If I really want to use the intel compiler 2021, what flag should I set to use generate instruction sets that works. My computer is ""model name : Intel(R) Xeon(R) CPU E5450 @ 3.00GHz
The error information when I am running the program is:
"forrtl: severe (168): Program Exception - illegal instruction
Image PC Routine Line Source
libifcoremt.so.5 00007FA125F7462C for__signal_handl Unknown Unknow
libmpi.so.12.0.0 00007FA1200E439A impi_malloc Unknown Unknown
libmpi.so.12.0.0 00007FA12017C1DD Unknown Unknown Unknown
libmpi.so.12.0.0 00007FA12017B84B MPI_Init Unknown Unknown
libmpifort.so.12. 00007FA11FA58D9B MPI_INIT Unknown Unknown
abinit 0000000002A82936 m_xmpi_mp_xmpi_in 722 m_xmpi.F90
abinit 000000000040A865 MAIN__ 202 abinit.F90
abinit 000000000040A3F2 Unknown Unknown Unknown
libc-2.28.so 00007FA11CAF37B3 __libc_start_main Unknown Unknown
abinit 000000000040A2FE Unknown Unknown Unknown
I have tried to use -xHost when I am compiling the programs. But it seems the program still has illegal instruction sets.
I am using abinit-9.4.1. There is no way I can tell whether the code is using an intrinsic specified function. I was thinking about whether any command flags that can enable me to avoid such a specific function. PS: when I am using gnu compilers. the code can work.
What Intel compiler version are you using?
I am not sure what happened, with -xHost option, the compiler only generates code for the highest instruction set avail on the compilation host machine. So, when you run on the same host, it should be able to run.
Can you provide a completed options you use?
Sorry for the late response.
Yes, the problem is resolved. As Kittur said, I tried on one machine with avx flag on cpuinfo and certain instruction doesn't work. I got another machine with same avx flag (no avx2 flag) and it works.

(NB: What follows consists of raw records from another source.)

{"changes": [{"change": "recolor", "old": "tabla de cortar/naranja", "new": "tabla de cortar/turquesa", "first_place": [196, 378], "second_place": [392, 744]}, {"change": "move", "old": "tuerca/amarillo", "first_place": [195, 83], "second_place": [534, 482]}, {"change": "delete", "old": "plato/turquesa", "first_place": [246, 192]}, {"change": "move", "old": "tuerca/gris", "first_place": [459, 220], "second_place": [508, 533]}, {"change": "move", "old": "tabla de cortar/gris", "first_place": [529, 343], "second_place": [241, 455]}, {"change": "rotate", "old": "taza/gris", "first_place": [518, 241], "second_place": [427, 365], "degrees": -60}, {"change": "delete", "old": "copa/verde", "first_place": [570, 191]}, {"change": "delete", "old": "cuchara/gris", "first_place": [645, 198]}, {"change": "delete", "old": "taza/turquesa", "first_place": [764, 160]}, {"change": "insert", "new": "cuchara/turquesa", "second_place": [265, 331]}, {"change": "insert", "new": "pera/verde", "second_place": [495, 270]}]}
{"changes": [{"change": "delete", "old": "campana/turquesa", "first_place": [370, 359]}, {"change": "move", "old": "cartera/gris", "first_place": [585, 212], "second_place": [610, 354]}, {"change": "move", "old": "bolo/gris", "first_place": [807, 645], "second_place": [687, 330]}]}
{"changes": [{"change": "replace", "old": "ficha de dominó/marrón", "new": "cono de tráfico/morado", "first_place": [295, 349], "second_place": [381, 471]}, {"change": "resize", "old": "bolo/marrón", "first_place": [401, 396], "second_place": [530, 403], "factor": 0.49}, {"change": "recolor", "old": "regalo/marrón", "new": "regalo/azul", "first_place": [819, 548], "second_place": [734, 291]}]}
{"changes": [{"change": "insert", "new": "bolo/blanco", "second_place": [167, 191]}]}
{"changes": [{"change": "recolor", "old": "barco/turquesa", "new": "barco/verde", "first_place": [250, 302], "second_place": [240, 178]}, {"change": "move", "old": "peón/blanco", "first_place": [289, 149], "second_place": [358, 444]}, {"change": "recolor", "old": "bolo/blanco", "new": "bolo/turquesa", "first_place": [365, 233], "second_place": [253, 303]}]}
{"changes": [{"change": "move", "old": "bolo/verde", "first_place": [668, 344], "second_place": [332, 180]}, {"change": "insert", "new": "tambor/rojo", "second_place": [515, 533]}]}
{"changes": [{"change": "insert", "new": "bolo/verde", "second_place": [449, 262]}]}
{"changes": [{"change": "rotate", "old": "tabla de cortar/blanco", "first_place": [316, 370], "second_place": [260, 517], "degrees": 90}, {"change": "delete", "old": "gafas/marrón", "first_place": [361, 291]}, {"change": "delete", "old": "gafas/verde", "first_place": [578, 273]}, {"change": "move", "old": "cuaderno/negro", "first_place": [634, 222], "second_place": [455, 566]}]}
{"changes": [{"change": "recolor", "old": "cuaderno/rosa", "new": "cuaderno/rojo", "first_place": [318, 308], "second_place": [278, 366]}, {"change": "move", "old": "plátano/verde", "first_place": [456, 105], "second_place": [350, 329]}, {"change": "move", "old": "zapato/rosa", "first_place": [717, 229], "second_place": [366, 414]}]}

So I guess, the first machine is SNB and the second is HSW? Honestly, I can't tell.
@zlw: Thanks for the confirmation. Well, if the processor on the first system indicates avx then that supports AVX (and is generally a SNB system). If the system indicates AVX2 then it's a Haswell system. So the instruction you're trying can only work on a Haswell system and will fail to run on a sandy bridge system (cpuinfo will only show avx), fyi.
I suppose if your linux isn't up to date it may not show avx2 in the flags on a haswell CPU. You could look up your CPU at ark.intel.com If the os supports avx then avx2 would work when the CPU supports it.